Laut neuem Energiewendebarometer der Förderbank KfW ist diese Haltung kein Einzelfall: Personen mit hohem Kostendruck stehen demnach der Energiewende, die ja durch den CO2-Preis angeregt werden soll, deutlich kritischer gegenüber als andere. Dirk Schumacher, Chefvolkswirt der KfW, mahnt:

Eine Form des sozialen Ausgleichs ist bei der Energiewende dringend nötig, denn was bisher getan wird, nehmen die Betroffenen offensichtlich nicht als ausreichend wahr

Dirk Schumacher, Chefvolkswirt KfW


  • Die KfW befragt regelmäßig 4.000 repräsentative Haushalte zu ihrer Haltung zur Energiewende.
  •  83 Prozent der Befragten finden die Energiewende laut aktuellem Barometer wichtig oder sehr wichtig - ein leichter Anstieg nach 82 Prozent im Vorjahr.
  • Eine hohe Handlungsbereitschaft, zur Energiewende selbst aktiv beizutragen und etwa in Technologien wie E-Mobilität zu investieren, äußern dagegen nur 59 Prozent der Haushalte (2024: 61 Prozent; 2020: 68 Prozent).
  • Haushalte mit geringen Einkommen zeigen mit nur 52 Prozent eine besonders geringe eigene Handlungsbereitschaft. Bei den höchsten Einkommen liegt die Bereitschaft dagegen bei 66 Prozent.
  • Diese Kluft ist - wohl auch durch Inflation und gesamtwirtschaftliche Lage - in den letzten Jahren massiv gewachsen: 2023 lagen beide Einkommensgruppen noch recht nah beieinander.
  • Insgesamt nimmt die Verbreitung klimafreundlicher Technologien trotzdem weiter zu.
  • Rund 33 Prozent der befragten Haushalte (circa 13,5 Millionen) nutzen Technologien wie Wärmepumpe, Photovoltaikanlage (PV), Solarthermieanlage, Batteriespeicher, Kraft-Wärme-Kopplung, Holzpelletheizung und/oder Elektroauto. Weitere sechs Prozent (2,3 Millionen) der Haushalte planen aktuell eine Anschaffung.
  • Während in mittleren und höheren Einkommensgruppen jedes Jahr mehr Haushalte Energiewendetechnologien nutzen, sind es in unteren Einkommensgruppen jetzt gegenüber dem Vorjahr prozentual sogar weniger Haushalte.
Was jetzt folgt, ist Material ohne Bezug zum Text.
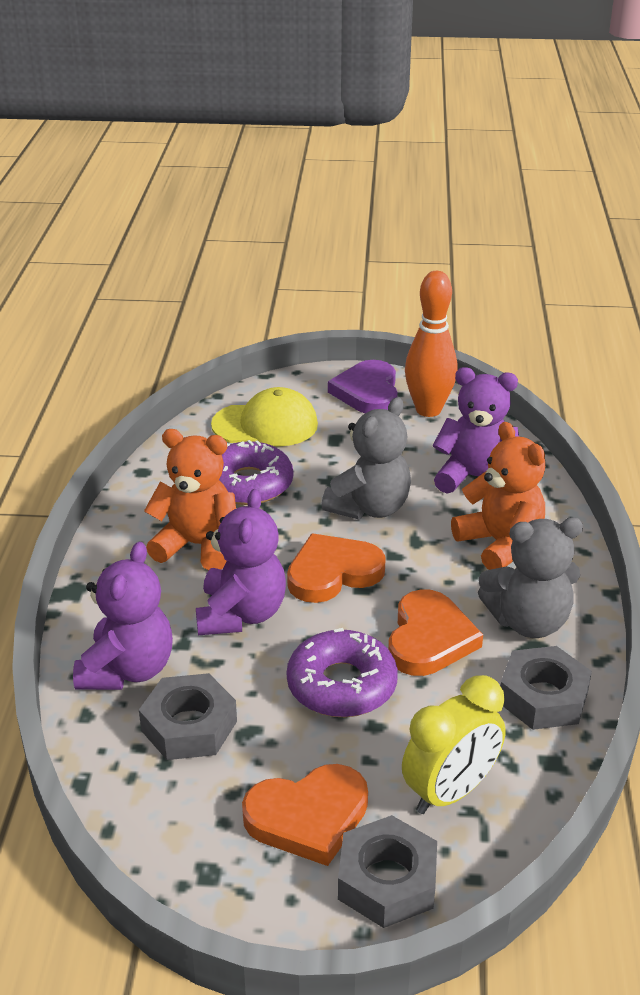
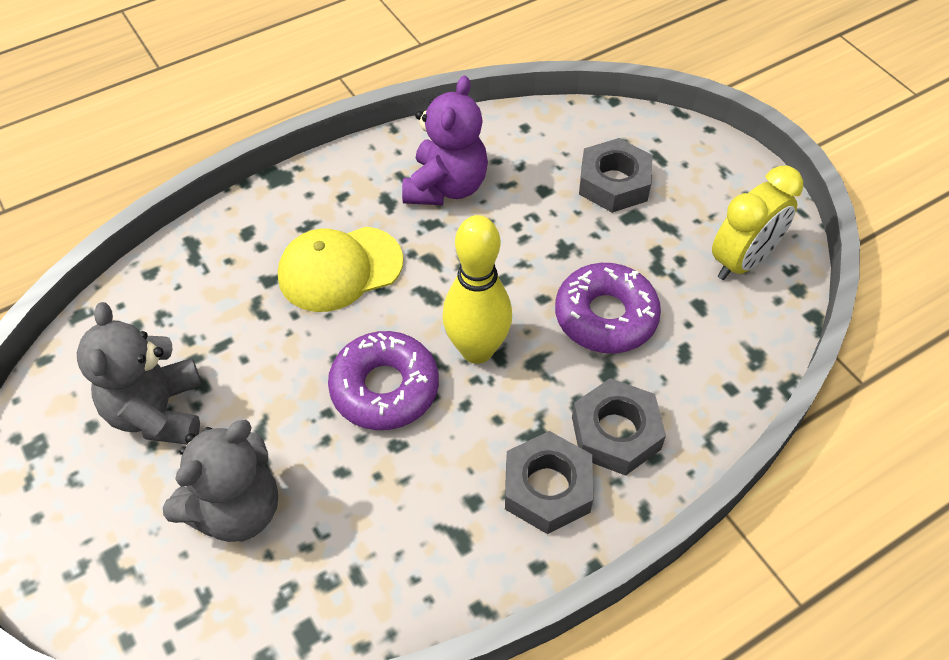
orange bowling pin: 1 -> 0
orange heart: 3 -> 0
orange teddy bear: 2 -> 0
purple heart: 1 -> 0
purple teddy bear: 3 -> 1
yellow bowling pin: 0 -> 1

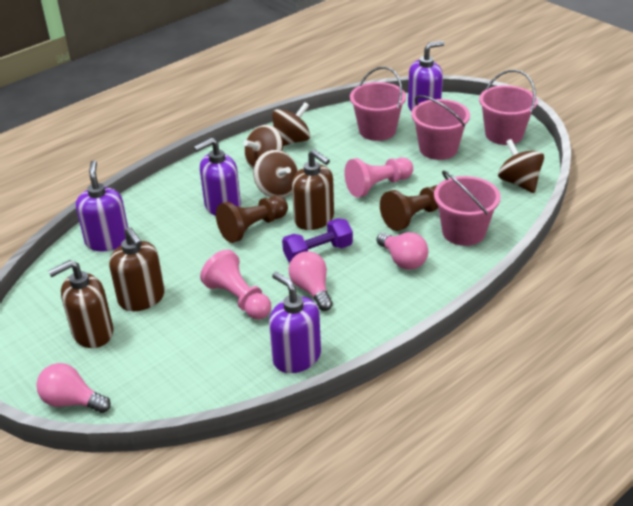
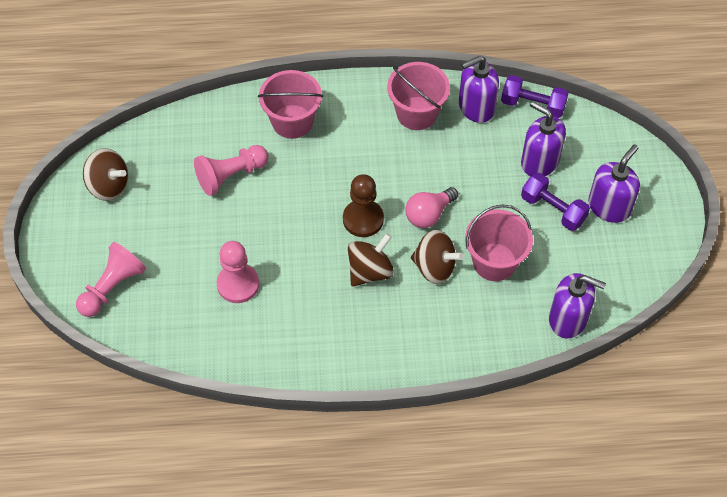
brown pawn: 2 -> 1
brown soap dispenser: 3 -> 0
brown spinning top: 4 -> 3
pink bucket: 4 -> 3
pink light bulb: 3 -> 1
pink pawn: 2 -> 3
purple dumbbell: 1 -> 2

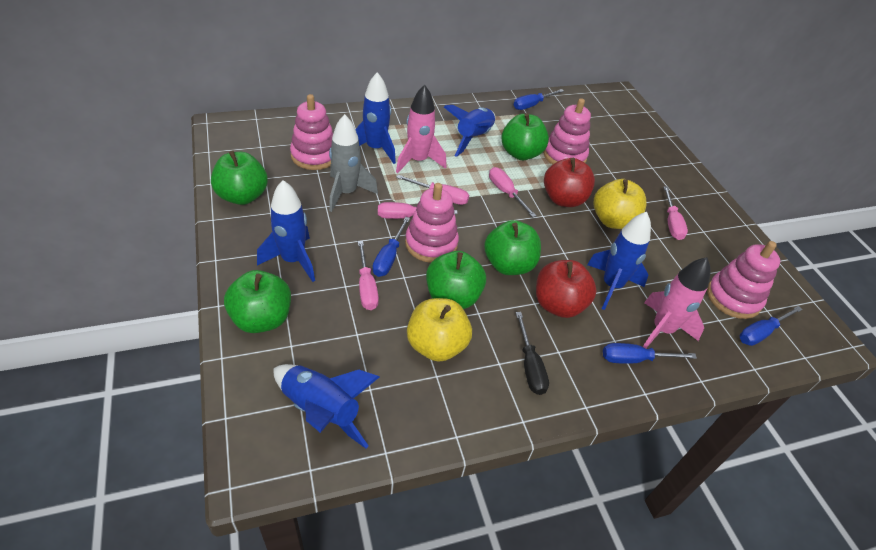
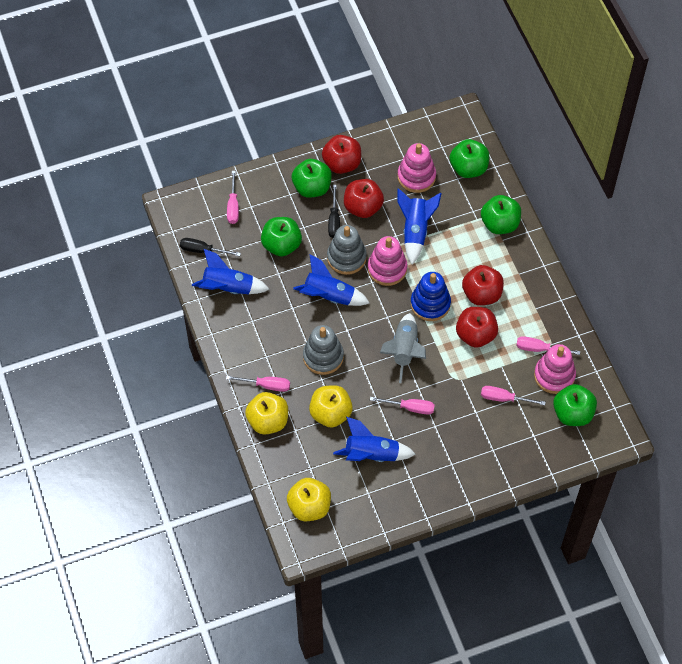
black screwdriver: 1 -> 2
blue rocket: 5 -> 4
blue screwdriver: 4 -> 0
blue stacking toy: 0 -> 1
grey stacking toy: 0 -> 2
pink rocket: 2 -> 0
pink stacking toy: 4 -> 3
red apple: 2 -> 4
yellow apple: 2 -> 3

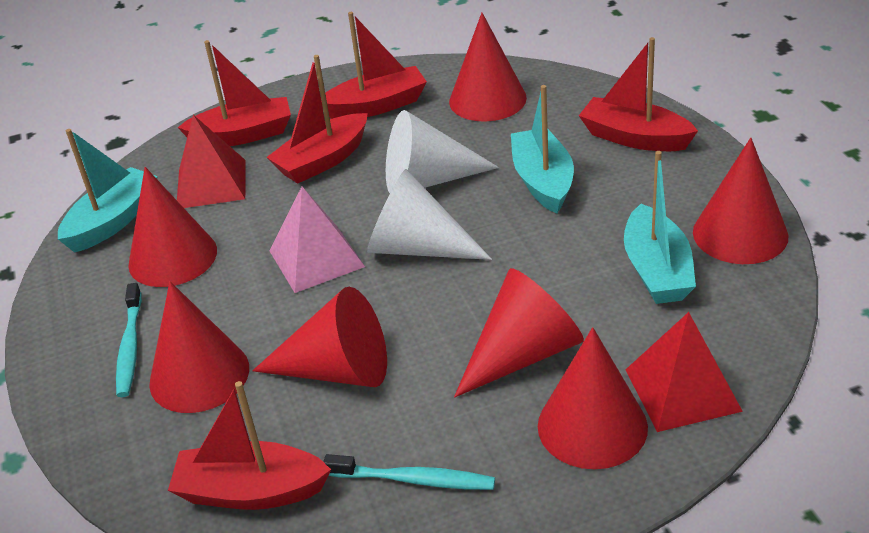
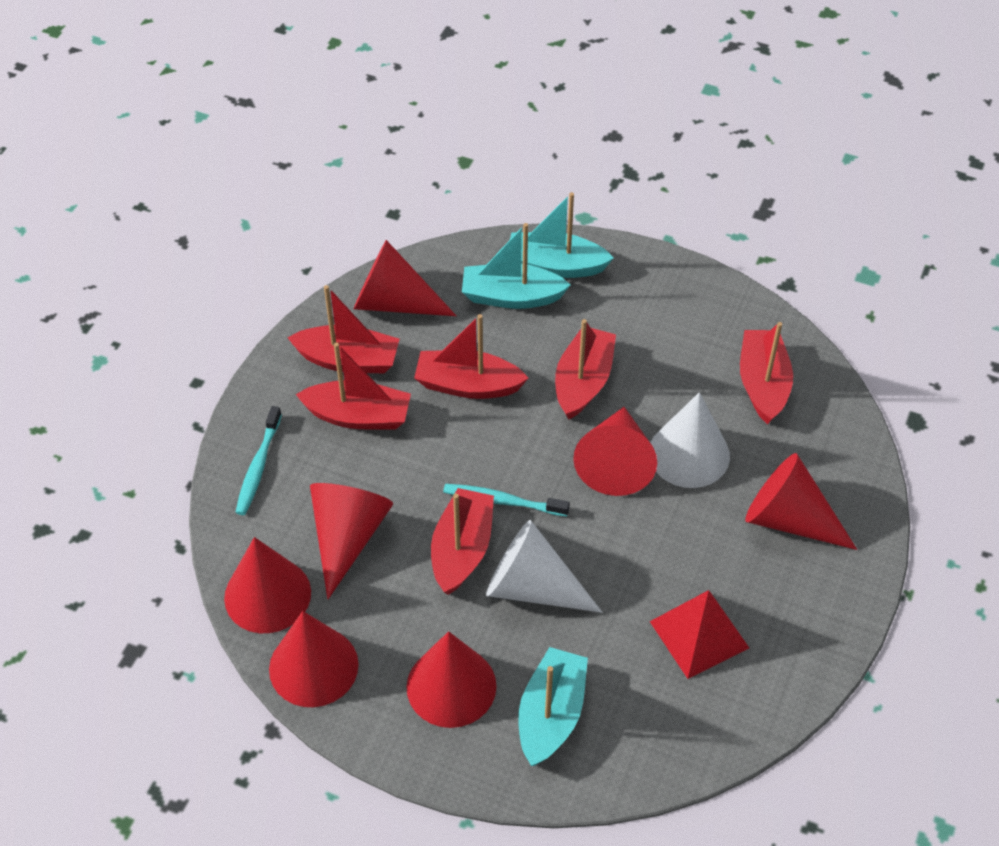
pink pyramid: 1 -> 0
red boat: 5 -> 6
red pyramid: 2 -> 1

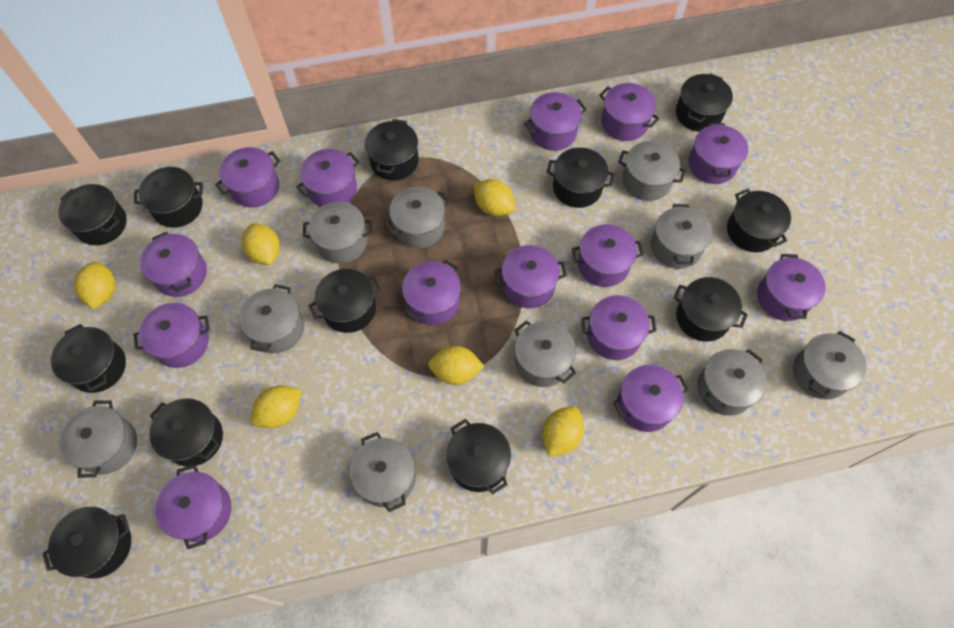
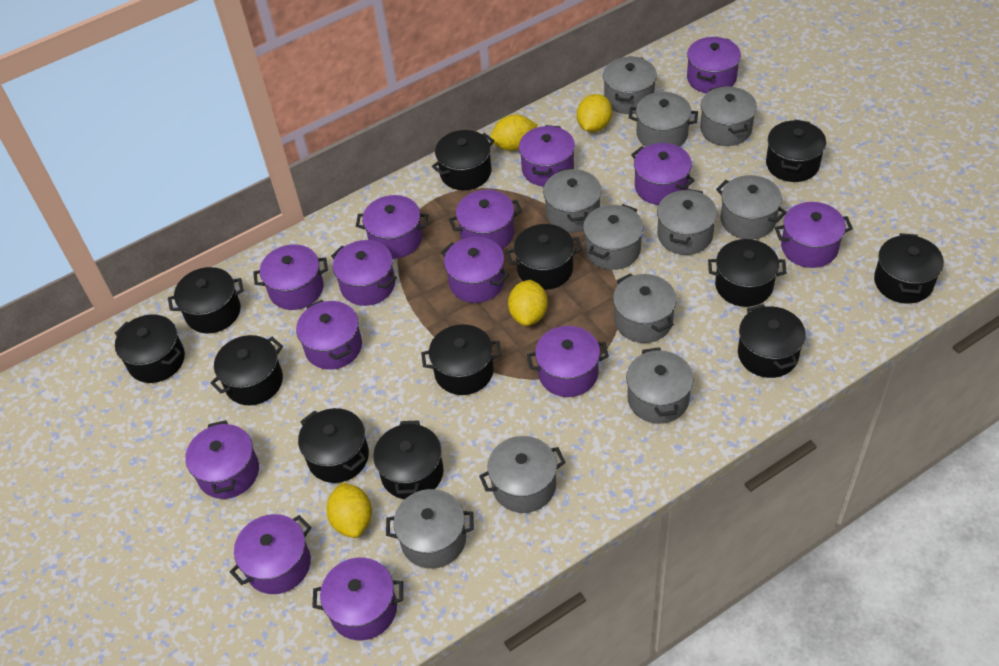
grey pot: 10 -> 11
yellow lemon: 6 -> 4

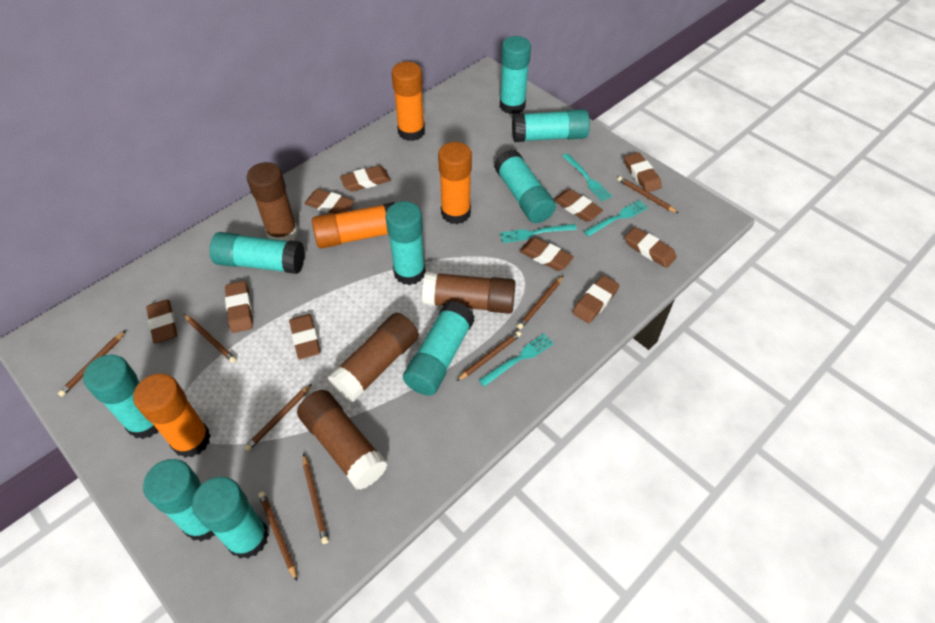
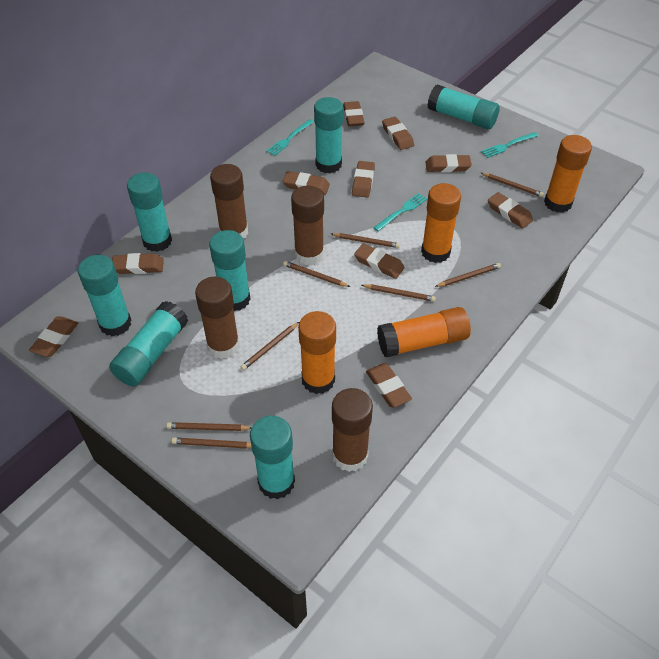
turquoise fork: 4 -> 3
turquoise glue stick: 9 -> 7

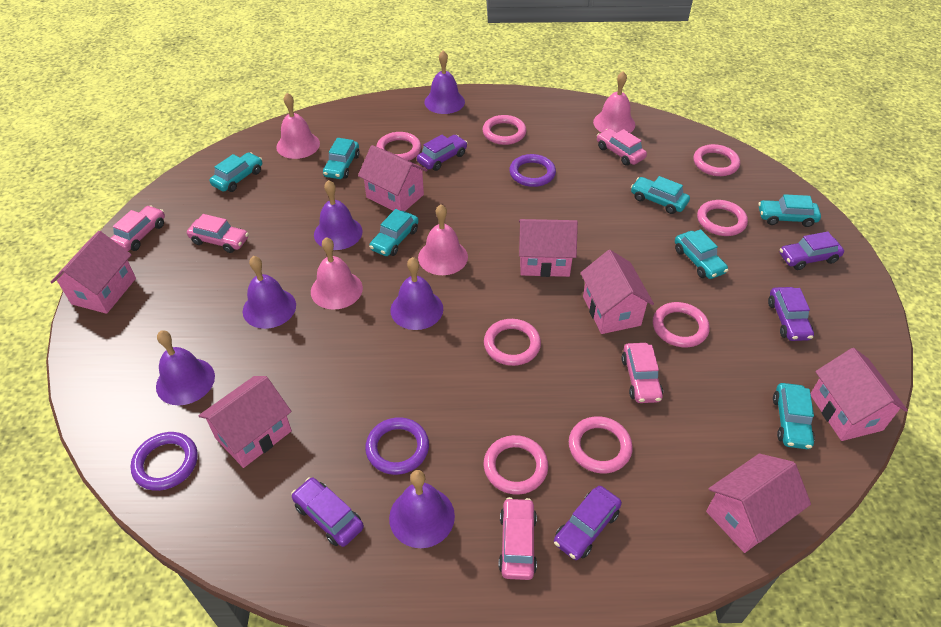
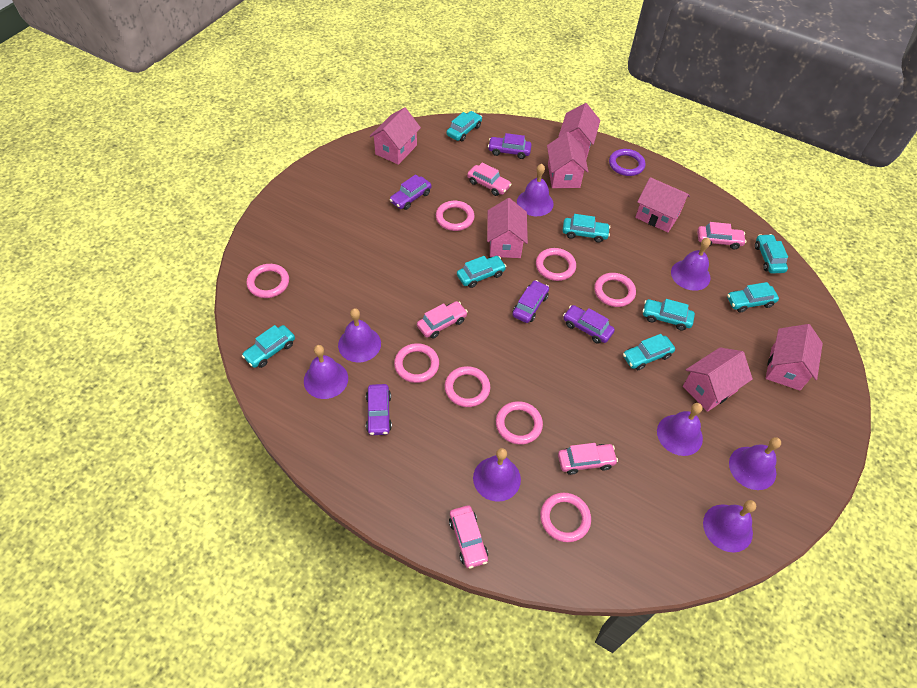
pink bell: 4 -> 0
purple bell: 6 -> 8
purple ring: 3 -> 1
turquoise car: 7 -> 8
Quelle: Energiewendebarometer KfW


Insgesamt hat sich die Zustimmung zur Energiewende laut Barometer auf hohem Niveau stabilisiert. Doch die eigene Bereitschaft, etwa in klimafreundliche Technologien zu investieren, sinkt. "Gründe dürften die wirtschaftliche Unsicherheit, der nachgebende Arbeitsmarkt und Sorgen um die eigene finanzielle Situation sein", so Schumacher.

Dass in den letzten Jahren teils Programme wie die Kaufprämie für E-Autos eingestellt wurden, verschärfe die Situation. "Durch die Streichung der Förderung fallen da einige Haushalte heraus, die diese Kaufprämie vorher über die Schwelle zum Kauf gehoben hat", meint der Chefvolkswirt.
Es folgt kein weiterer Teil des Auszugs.